Wednesday, March 21, 2012

In hard times, democracy more important than ever


Jesse Jackson
March 20, 2012

Is democracy a luxury good in America, discarded when the going gets rough?

Apparently Michigan’s Gov. Rick Snyder thinks so.

In Michigan, Detroit and other cities have hit the wall. The Great Recession has devastated city finances. Everyone agrees tough steps are needed.

Snyder’s response is what Canadian author and social activist Naomi Klein calls economic “shock doctrine.” Use the crisis to force-feed an unpopular far-right agenda: privatizing basic services; selling off public parks and assets for private gain; breaking labor contracts; laying off teachers, cops and other vital service providers.

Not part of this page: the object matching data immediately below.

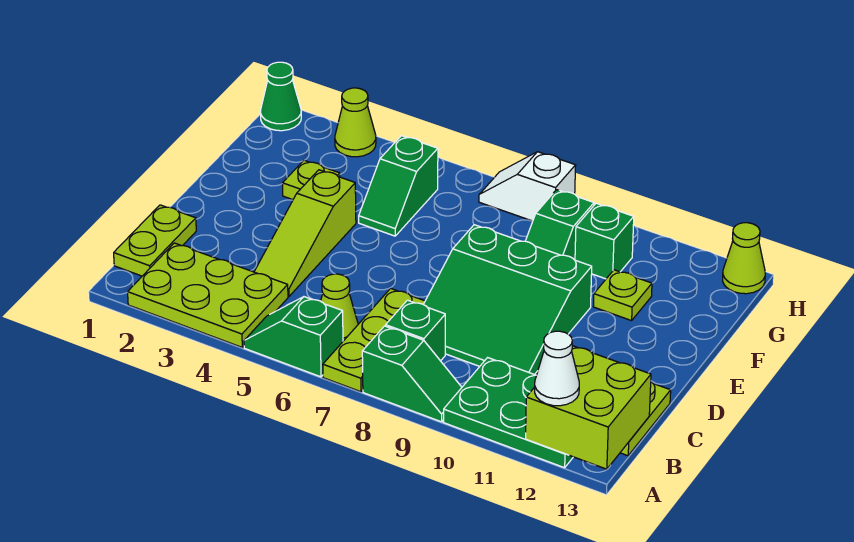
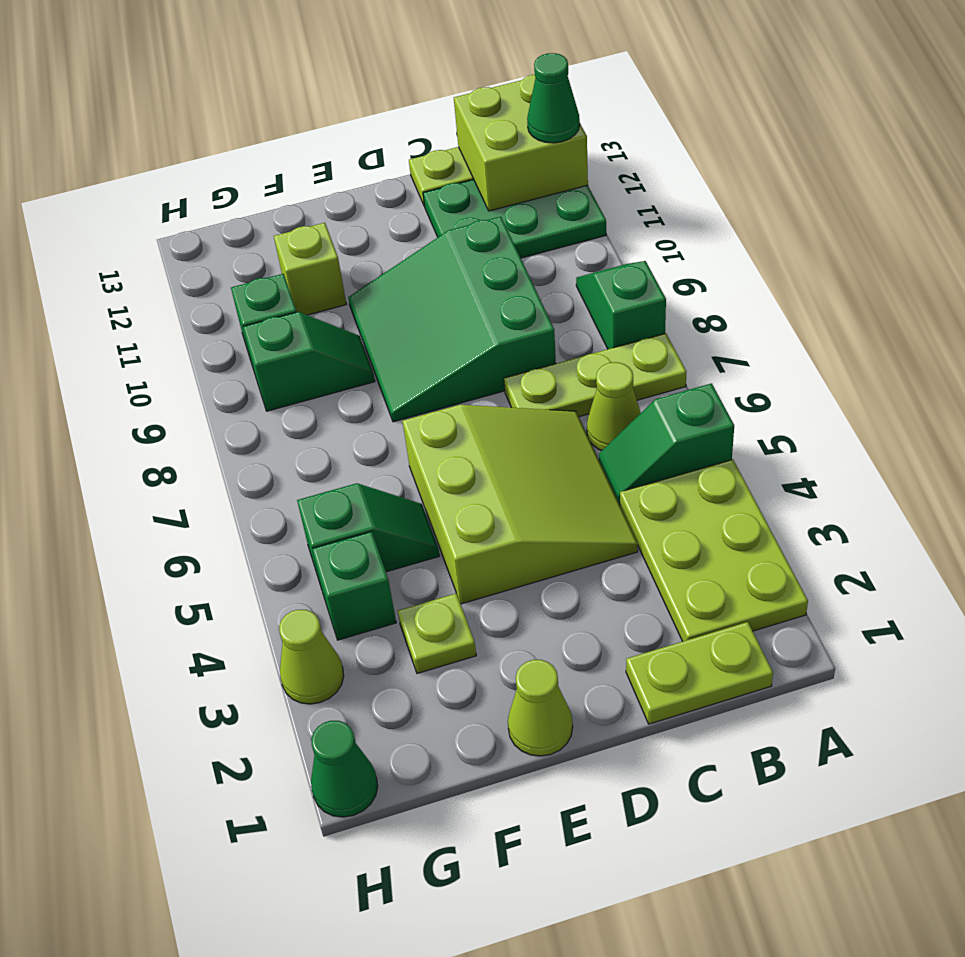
green slope A5:A6 level 1 top 6 -> green slope A5:B5 level 1 top A
green plate A10:B12 level 1 -> green plate A11:C12 level 1
white cone A12 level 3 -> green cone A12 level 3
green brick B8 level 1 -> green brick G4 level 1
lime slope C4:E4 level 1 top E -> lime slope C4:E6 level 1 top E
green slope C8:E10 level 1 top E -> green slope C8:E10 level 1 top C
lime plate F11 level 1 -> lime brick F11 level 1
white slope H7:H8 level 1 top 8 -> none
lime cone H13 level 1 -> lime cone E1 level 1

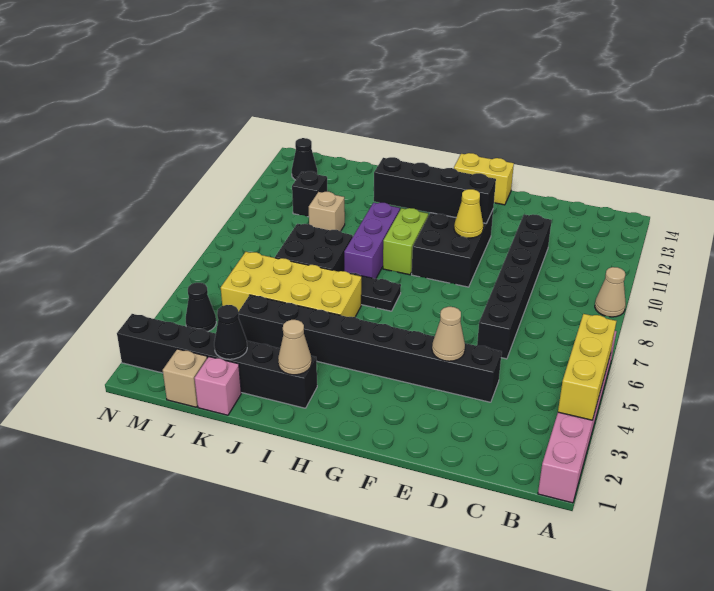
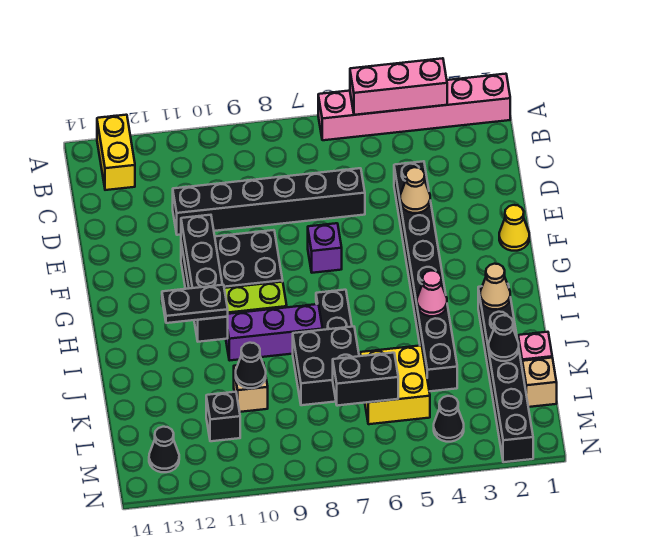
yellow brick A3:A5 level 2 -> pink brick A3:A5 level 2
tan cone A9 level 1 -> none
none -> purple brick F7 level 1
yellow cone F10 level 2 -> yellow cone F1 level 1
yellow brick F14:G14 level 1 -> yellow brick A13:B13 level 1
none -> pink cone I4 level 2
yellow brick I5:L6 level 1 -> yellow brick K5:L6 level 1
none -> black plate I11:I12 level 3
none -> black cone K10 level 2
none -> black brick L6:L7 level 2

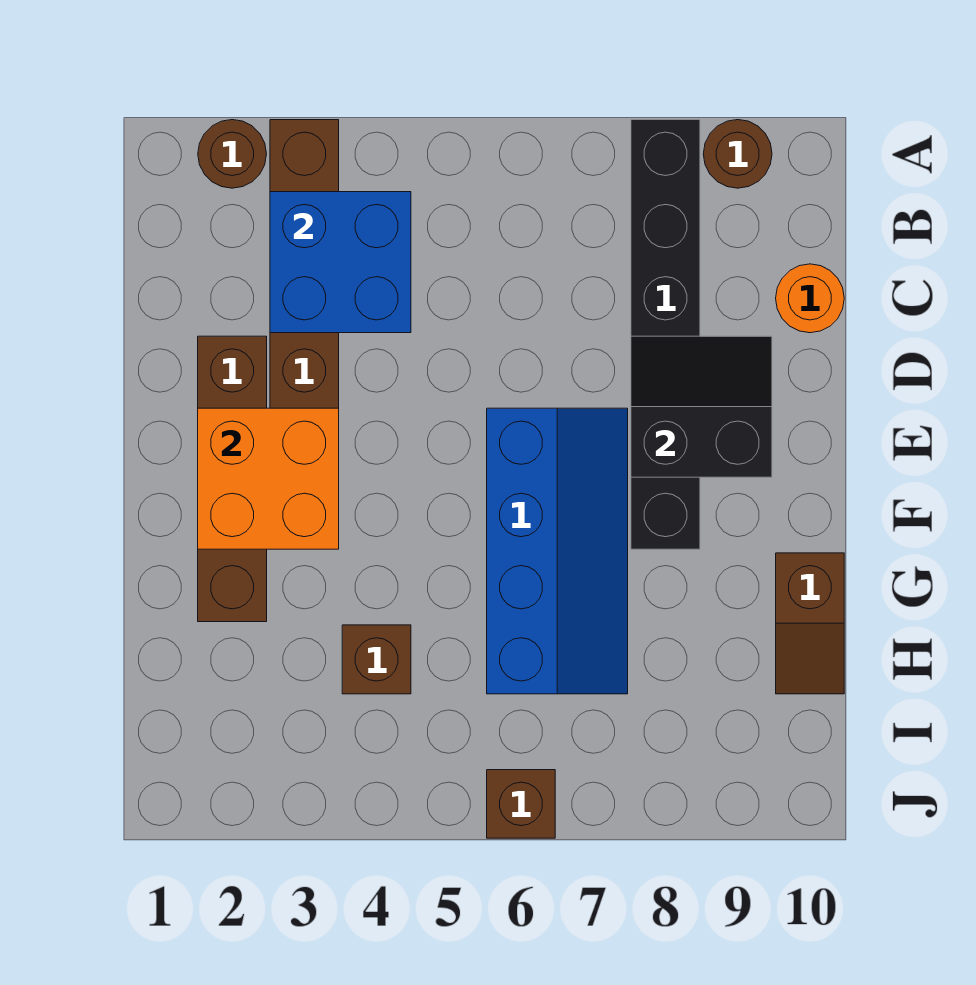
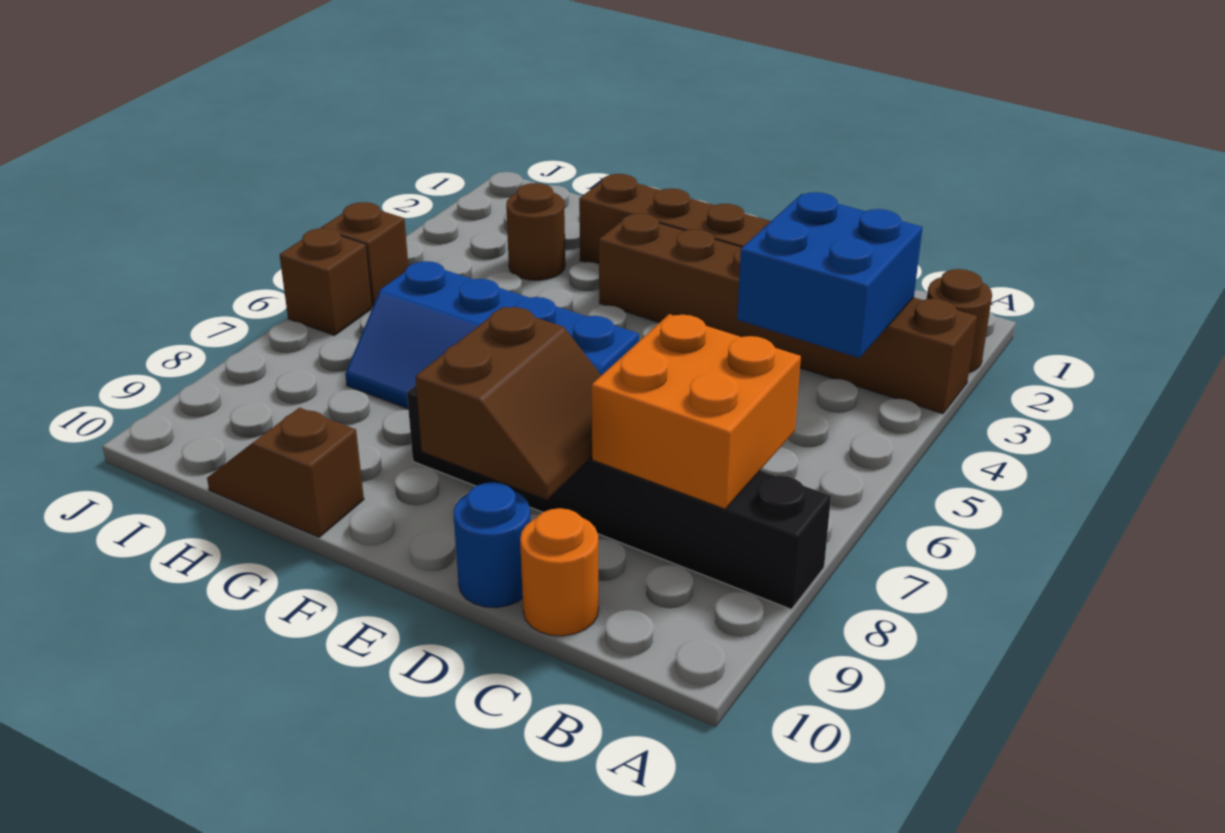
brown round brick A9 level 1 -> brown round brick H3 level 1
black slope D8:E9 level 2 top E -> brown slope D8:E9 level 2 top E
none -> blue round brick D10 level 1
orange brick E2:F3 level 2 -> orange brick B7:C8 level 2
brown brick H4 level 1 -> brown brick J5 level 1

Meanwhile, the governor calls for cutting taxes for corporations, and his Republican colleagues in the House slash federal support for states and localities, intensifying the pressure.

Citizens oppose this, so democracy itself must be trashed — particularly in majority minority cities. In Benton Harbor and Pontiac, the governor has invoked Public Act 4 and appointed emergency managers with extraordinary powers. The emergency managers can break all city contracts; abolish all city offices; sell off the public’s assets; pass and revoke laws, all without consultation or approval of the citizens’ elected representatives.

In Detroit, Snyder has said, “Let’s have it so the city can keep running the city.” But his formulation of that doesn’t include the elected City Council members. Rather than invoking the economic martial law of Public Act 4, the governor has offered Detroit a “consent agreement.”